Arrestata lo scorso agosto per induzione e sfruttamento della prostituzione minorile, si aggiungono ora particolari alla vicenda che ha visto finire in manette una donna di nazionalità cubana di 36 anni, accusata di vendere la figlia di soli 13 anni in cambio di regali e denaro. "Amore ti va di stare con mia figlia? Dai, oggi comprale un mini compite", questo uno dei messaggi mandati dalla madre a uno dei tanti clienti. La ragazzina veniva offerta anche in cambio di biancheria intima costosa, di tatuaggi, di uno smartphone o di una serata in un locale costoso.
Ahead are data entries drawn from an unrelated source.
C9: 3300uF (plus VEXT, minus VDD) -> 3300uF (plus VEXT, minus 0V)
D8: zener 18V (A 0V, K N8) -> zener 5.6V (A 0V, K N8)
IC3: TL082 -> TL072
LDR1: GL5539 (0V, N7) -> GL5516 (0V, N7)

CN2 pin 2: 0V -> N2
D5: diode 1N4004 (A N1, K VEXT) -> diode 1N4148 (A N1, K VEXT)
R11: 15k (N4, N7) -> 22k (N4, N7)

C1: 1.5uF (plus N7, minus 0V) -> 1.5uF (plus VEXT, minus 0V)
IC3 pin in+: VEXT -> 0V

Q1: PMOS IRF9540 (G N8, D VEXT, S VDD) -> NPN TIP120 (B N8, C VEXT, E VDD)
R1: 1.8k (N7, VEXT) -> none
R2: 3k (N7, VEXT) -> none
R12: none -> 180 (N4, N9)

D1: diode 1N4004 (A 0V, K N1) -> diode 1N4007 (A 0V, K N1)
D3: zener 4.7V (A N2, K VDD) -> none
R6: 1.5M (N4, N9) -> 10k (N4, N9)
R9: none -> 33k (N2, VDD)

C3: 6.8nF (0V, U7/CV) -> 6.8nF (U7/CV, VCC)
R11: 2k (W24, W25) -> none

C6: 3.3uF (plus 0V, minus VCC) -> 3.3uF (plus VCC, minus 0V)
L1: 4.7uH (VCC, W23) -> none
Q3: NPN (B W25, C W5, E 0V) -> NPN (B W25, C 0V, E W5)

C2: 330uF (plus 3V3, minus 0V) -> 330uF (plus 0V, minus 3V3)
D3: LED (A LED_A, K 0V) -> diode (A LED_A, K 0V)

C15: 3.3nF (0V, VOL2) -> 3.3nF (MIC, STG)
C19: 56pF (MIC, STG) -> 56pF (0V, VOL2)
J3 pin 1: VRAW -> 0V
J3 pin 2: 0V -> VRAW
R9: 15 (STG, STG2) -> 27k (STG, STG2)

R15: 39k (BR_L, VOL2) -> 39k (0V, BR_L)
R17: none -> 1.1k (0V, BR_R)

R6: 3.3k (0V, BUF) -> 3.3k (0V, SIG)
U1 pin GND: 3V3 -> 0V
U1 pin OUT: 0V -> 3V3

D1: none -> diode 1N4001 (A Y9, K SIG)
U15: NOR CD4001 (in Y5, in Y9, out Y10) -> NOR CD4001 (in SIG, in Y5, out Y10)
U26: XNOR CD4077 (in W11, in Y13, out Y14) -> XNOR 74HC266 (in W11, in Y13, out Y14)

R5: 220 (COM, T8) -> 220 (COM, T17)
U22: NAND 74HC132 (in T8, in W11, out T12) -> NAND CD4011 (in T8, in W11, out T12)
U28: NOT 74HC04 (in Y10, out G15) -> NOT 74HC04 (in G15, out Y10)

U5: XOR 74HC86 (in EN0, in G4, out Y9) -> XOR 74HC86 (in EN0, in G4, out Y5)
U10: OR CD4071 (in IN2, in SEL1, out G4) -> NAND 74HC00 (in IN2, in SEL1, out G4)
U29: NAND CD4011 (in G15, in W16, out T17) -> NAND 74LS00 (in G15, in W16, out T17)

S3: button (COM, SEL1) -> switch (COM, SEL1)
Gli incontri avvenivano in un appartamento al Collatino, nella casa dove la donna viveva con il compagno, un romano impiegato di banca. Una storia terribile che non è nata dunque dall'estremo bisogno, come appurato dal pm Silvia Santucci e dal procuratore aggiunto del pool anti-violenza Maria Monteleone, che hanno ricostruito cosa avvenisse grazie all'esame del cellulare della donna che non si faceva problemi a inviare messaggi via WhatsApp e Facebook ai clienti, con tanto di foto della figlia. Non disdegnava la donna di proporre incontri a coppia con lei e la ragazzina. Sono cinque i clienti individuati e indagati

Il giudice ha deciso che la donna rimarrà in carcere in attesa di giudizio, esistendo un concreto rischio di reiterazione del reato. Scrive il gip Nicola Di Grazia nell'ordinanza riportata da il Messaggero: "La disinvoltura con la quale l'indagata ha proposto a più persone di consumare rapporti sessuali con la figlia peraltro in cambio di denaro o utilità anche di scarso valore, rende concreto che la stessa continui – ha si legge nel dispositivo – Le modalità delle condotte sono significative di un comportamento tutt'altro che episodico che esprime il totale disinteresse al grave nocumento arrecato alla crescita psicofisica della figlia".